しばらく街道を普通の馬車のように走っていたが、街から離れてから街道を外れた。
荒地を走るため揺れが激しくなったが、すぐに止んだ。
街道を進んでいるより揺れが少なくなった。
アリスが首を傾げる。
「あれっ?荒地を進んでるはずなのに揺れなくなりましたねっ?」
ヴィヴィが仮面を外して言った。
「うむ。浮いているのだろう」
ヴィヴィの言う通りだった。
ライバーは地上より三十センチほど浮いて飛行していた。
そのため、地面の凸凹を感じなくなったのだ。
「そうなんですねっ、って、ヴィヴィさんっ、どうしたんですっ?仮面を取ったりしてっ」
「確かにあなたが部屋でもないのに仮面を取るなんて珍しいですね」
「うむ。

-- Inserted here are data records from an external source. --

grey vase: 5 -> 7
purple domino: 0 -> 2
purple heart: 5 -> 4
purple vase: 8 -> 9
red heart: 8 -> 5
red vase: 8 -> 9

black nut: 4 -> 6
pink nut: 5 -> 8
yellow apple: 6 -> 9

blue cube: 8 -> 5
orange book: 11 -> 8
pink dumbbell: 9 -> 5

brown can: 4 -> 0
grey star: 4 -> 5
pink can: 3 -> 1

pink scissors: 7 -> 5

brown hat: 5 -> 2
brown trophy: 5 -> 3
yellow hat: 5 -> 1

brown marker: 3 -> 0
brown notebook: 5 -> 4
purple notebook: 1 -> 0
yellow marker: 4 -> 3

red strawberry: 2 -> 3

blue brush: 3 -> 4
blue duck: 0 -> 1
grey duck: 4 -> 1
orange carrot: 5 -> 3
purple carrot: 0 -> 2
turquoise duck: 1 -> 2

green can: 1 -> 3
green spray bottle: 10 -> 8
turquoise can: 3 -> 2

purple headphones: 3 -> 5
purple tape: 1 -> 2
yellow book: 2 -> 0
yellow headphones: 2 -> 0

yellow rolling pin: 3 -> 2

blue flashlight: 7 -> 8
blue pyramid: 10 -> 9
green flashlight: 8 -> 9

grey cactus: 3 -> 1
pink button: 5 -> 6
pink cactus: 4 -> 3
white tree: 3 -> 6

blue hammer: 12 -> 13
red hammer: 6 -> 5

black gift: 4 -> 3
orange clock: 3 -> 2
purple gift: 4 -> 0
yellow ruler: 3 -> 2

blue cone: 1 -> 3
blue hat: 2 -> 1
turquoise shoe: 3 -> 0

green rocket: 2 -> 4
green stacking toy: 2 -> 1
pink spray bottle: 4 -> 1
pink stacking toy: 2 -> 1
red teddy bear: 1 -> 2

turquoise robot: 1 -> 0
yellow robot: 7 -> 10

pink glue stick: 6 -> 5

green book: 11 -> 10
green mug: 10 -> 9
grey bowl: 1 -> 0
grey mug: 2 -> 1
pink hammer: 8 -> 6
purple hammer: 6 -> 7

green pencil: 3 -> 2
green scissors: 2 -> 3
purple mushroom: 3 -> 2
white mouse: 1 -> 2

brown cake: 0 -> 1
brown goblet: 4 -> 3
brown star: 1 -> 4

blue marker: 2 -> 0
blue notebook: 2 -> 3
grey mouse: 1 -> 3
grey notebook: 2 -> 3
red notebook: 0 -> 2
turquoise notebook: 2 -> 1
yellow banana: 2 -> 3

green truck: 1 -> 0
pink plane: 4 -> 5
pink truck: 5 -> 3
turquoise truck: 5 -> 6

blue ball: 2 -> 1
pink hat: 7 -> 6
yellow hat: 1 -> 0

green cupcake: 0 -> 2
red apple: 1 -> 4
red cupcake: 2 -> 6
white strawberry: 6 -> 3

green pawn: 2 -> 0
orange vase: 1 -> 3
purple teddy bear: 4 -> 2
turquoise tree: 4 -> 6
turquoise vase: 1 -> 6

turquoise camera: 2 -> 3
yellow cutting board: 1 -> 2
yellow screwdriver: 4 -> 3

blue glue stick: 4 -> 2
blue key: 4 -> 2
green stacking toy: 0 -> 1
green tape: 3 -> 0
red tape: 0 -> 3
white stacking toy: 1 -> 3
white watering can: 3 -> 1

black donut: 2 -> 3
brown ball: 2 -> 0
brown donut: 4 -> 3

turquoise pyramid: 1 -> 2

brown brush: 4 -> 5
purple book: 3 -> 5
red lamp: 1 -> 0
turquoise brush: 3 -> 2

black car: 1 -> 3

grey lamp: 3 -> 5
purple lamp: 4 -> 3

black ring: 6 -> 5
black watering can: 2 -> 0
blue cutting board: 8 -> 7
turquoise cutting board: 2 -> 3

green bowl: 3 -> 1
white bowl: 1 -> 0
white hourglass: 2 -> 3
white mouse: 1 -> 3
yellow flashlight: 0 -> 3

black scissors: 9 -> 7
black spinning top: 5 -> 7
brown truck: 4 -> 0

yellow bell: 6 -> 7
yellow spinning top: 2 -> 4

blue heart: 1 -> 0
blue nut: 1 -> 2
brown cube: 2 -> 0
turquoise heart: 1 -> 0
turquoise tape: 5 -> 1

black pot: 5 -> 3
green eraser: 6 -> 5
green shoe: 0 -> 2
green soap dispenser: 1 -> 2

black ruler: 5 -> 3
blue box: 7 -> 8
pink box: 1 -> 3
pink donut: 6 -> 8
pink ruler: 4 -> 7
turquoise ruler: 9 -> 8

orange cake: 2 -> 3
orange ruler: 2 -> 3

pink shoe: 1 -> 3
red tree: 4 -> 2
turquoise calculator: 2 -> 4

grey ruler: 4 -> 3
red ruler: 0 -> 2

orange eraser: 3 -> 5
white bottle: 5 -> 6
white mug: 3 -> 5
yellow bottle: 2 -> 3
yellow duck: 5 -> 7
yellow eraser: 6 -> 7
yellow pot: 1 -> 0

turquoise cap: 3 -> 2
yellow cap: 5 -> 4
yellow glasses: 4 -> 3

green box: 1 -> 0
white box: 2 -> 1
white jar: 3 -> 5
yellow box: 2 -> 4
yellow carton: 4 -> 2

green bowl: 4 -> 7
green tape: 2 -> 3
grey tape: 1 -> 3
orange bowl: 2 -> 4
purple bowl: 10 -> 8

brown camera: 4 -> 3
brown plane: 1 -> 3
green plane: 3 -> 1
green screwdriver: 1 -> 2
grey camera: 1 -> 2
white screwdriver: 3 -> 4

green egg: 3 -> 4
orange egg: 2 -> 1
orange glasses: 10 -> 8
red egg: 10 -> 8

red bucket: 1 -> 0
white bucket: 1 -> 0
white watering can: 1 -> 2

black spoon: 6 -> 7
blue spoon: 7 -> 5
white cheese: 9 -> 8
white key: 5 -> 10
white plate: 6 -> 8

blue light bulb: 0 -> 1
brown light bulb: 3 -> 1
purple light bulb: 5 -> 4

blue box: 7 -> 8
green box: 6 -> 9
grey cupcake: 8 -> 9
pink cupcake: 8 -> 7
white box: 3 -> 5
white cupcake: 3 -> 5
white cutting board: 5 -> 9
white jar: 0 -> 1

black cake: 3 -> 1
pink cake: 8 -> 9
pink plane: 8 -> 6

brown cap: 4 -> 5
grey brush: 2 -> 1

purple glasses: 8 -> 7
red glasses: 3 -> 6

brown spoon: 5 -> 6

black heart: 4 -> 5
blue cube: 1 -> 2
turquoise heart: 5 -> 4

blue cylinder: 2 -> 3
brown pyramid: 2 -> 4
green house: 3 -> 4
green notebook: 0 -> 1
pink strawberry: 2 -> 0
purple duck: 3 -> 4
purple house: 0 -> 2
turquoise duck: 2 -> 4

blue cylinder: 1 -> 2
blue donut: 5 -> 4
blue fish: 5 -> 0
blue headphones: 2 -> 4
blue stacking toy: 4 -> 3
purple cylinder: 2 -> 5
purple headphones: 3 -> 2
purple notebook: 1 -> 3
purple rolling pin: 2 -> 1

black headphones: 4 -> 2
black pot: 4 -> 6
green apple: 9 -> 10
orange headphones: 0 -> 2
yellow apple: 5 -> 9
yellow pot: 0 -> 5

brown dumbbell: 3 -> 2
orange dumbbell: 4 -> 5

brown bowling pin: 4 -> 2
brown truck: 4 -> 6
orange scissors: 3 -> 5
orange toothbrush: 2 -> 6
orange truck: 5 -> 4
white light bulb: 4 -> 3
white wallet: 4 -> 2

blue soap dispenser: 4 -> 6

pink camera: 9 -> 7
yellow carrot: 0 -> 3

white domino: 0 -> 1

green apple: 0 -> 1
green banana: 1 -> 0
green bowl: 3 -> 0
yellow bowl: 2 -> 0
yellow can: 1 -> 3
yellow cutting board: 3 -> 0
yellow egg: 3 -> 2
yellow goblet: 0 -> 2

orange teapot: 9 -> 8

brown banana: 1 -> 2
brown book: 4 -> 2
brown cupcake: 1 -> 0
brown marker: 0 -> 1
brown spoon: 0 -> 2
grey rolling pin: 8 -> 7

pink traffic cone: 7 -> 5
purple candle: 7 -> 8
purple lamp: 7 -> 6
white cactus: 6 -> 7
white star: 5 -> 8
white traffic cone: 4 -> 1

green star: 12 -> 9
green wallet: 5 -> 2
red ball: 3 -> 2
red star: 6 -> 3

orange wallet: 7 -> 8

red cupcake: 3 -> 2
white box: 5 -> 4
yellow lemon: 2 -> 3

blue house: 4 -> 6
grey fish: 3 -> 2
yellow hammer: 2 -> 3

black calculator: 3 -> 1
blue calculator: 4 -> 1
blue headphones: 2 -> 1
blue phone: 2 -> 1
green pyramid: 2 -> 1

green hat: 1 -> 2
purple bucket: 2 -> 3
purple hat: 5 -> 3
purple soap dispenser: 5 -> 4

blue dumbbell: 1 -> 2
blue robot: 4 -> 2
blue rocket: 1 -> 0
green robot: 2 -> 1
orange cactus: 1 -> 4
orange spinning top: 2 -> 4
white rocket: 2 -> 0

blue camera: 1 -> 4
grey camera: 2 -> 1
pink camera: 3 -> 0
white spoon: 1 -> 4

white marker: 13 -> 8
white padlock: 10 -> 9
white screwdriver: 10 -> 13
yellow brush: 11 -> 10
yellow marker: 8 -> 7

このライバーの魔道具が私の魔装具と干渉しているようだったのでな」
「そうなんだ」
御者席から声が聞こえた。
「リサヴィの皆さん、これから高速移動します。お立ちにならないようお願いします。あと急停止する事がありますのでいつでも手すりにつかまれるようにしていて下さい」
「わかりました」
「はいっ」
「うむ」
「そうなんだ」
ライバーは更に上昇し、地上から二メートルほど浮かんだ。
道なき荒地を苦もなく進む。
車窓から見える景色がすごいスピードで後ろに遠ざかる。
「すごい速いですっ!」
アリスが興奮気味に叫んだ。
「このスピードならっ、ヴェインまで三日もかからないんじゃないですかっ?」
「このスピードを維持できればな」
「ヴィヴィさん、それって」
「ライバーに使われている魔道具、魔道エンジンは連続使用時間制限があるのだ。無理すれば壊れる」
「そ、そうなんですねっ」
リオは首を傾げる。
「カルハンのサンドシップはそんな事なさそうだったけど」
「ぐふ。魔道具開発はカルハンが他国より一歩も二歩も進んでいるからな」
「あっ、それってサイファ・ヘイダインのおかげですかねっ?確かカルハンが故郷でしたよねっ?」
「そう言われてるな。その時はまだカルハン魔法王国はなかったはずだが」
「そうなんですかっ」
「まあ、故郷が今のカルハン領内あったのは本当のようだから嘘とも言えんがな」
「そうなんですねっ」
「うむ。それで魔導エンジンの話に戻るが、サンドシップは魔導エンジンを複数搭載しているものも珍しくない。それらを切り替えて使えばスピードを落とさず進む事も出来る。このライバーは大きさからしてもエンジンは一つしか積んでいないのだろう」
「なるほど」
「流石ヴィヴィさんっ、魔道具に詳しいですねっ」
「うむ。それほどでもある」
そう言ったヴィヴィはくいっと顎を上げ、なんか誇らしげだった。
一日目は予定した街に何事もなく到着した。